Le droit d’initiative des citoyens

Récemment, la Chambre des représentants a lancé un site web pour soumettre en ligne des pétitions et des propositions législatives. C’est un petit pas positif vers plus de démocratie, mais en même temps il menace de nous éloigner d’une démocratie réelle et directe.

Pour commencer, quelques points positifs :

  • Tout le monde peut soumettre une proposition, quel que soit son âge ou sa nationalité. Seuls l’âge minimum de 16 ans et la résidence en Belgique sont requis pour signer une pétition.
  • Les demandes peuvent être soumises et signées en ligne avec l’eID. Cela garantit une protection de notre vie privée au niveau fédéral et supprime les obstacles administratifs.
  • La direction qui est prise est est double. D’une part, l’Internet devient une condition de base pratique pour participer à la vie politique. (l’accès gratuit à Internet comme droit fondamental). D’autre part, elle ouvre la voie à des élections numériques. Comme l’eID peut être utilisée pour les pétitions, les taxes et le soutien à des listes électorales, elle constitue un petit pas vers des élections en ligne.
Palais de la Nation
Paleis der Natie/Palais de la Nation, by Oakenchips is licensed under CC BY-SA

Toutefois, comme le montrent certaines des premières initiatives, il existe également un risque. Les partis peuvent légitimer leurs propres programmes sous couvert de participation citoyenne. Les collaborateurs d’un parti lancent une initiative et leurs partisans la soutiennent en masse. Ce phénomène est appelé vote brigading (« brigade de vote »). Cela ne semble pas très agréable, mais ce n’est peut-être pas si mal. Les citoyens qui sont politiquement actifs seront plus enclins à faire usage de cette possibilité. De plus, il met à l’ordre du jour une idée plutôt qu’un parti, encore moins une personnalité médiatique. Alors une suggestion : rendre les propositions anonymes, ne pas montrez de qui vient l’initiative, afin que les citoyens (avec ou sans carte de membre du parti) puissent choisir s’ils sont favorables à une idée.

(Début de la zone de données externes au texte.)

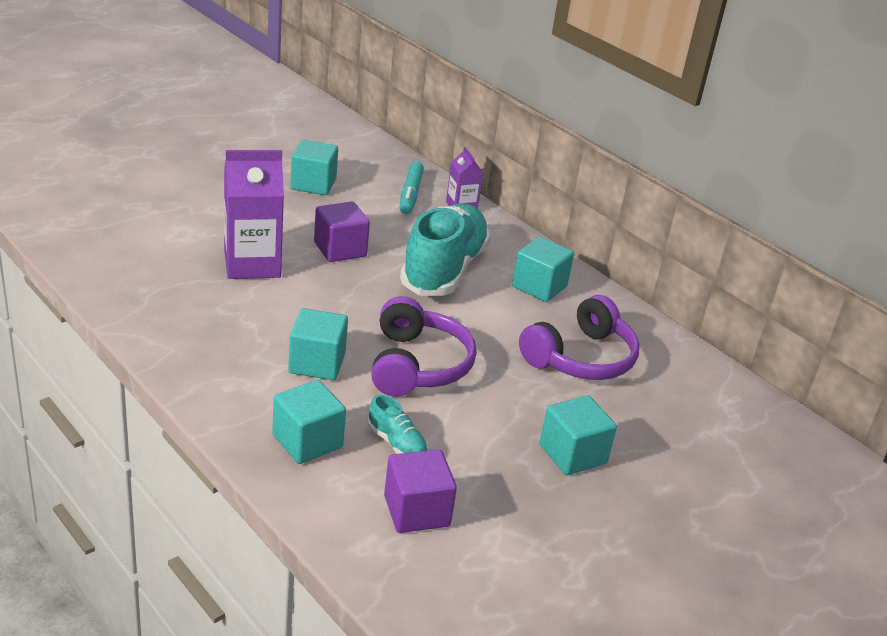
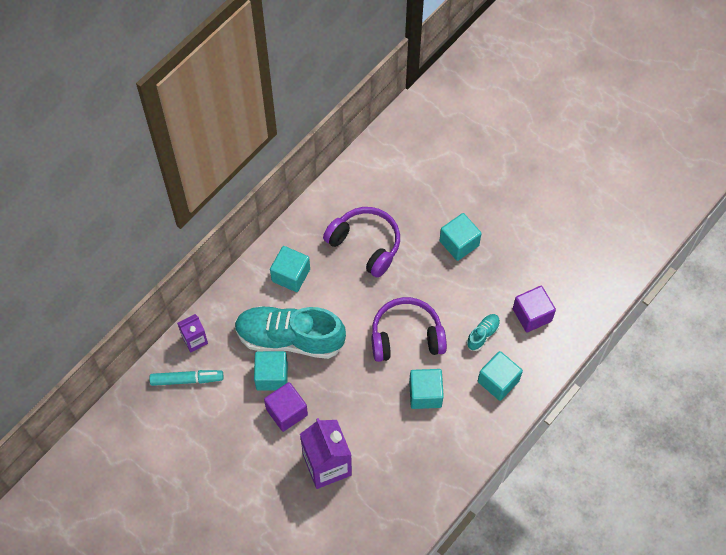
camera: 95 degrees left, 30 degrees up
(313, 184) = (195, 454): turquoise cube -> turquoise cube (272, 376)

D’autre part, cela révèle un problème plus grand et plus profond avec ce moyen de participation. Le citoyen politiquement actif (et membre du parti) est généralement un homme, diplômé, de classe moyenne, etc… Pour connaître la volonté du citoyen, cela ne suffit donc pas. Des moyens tels qu’une assemblée de citoyens tirés au sort ou un référendum sont plus légitimes.


Nous pouvons également faire d’autres observations critiques sur cette innovation, comme le seuil non démocratique de 25.000 signatures ou le caractère non contraignant de ces propositions citoyennes. De plus, il manque l’essentiel : la concertation entre les citoyens et la décision finale par les citoyens. Les initiatives citoyennes qui ne plaisent pas à la majorité des partis n’ont aucune chance de succès, malgré leur légitimité démocratique. Cette initiative vise à donner plus de légitimité à la démocratie représentative, mais ce faisant, elle donne surtout plus de légitimité à la particratie. Le Parti Pirate défend une démocratie radicale, directe ou liquide dans laquelle chaque citoyen qui le souhaite a non seulement le droit de faire des propositions, mais aussi d’entrer en dialogue et de décider lui-même


Dans une démocratie directe ou liquide, chaque citoyen peut faire des propositions en toute indépendance et décider quelles propositions¹ il accepte ou rejette. Ceux qui ne souhaitent pas le faire peuvent autoriser une tierce personne (un représentant).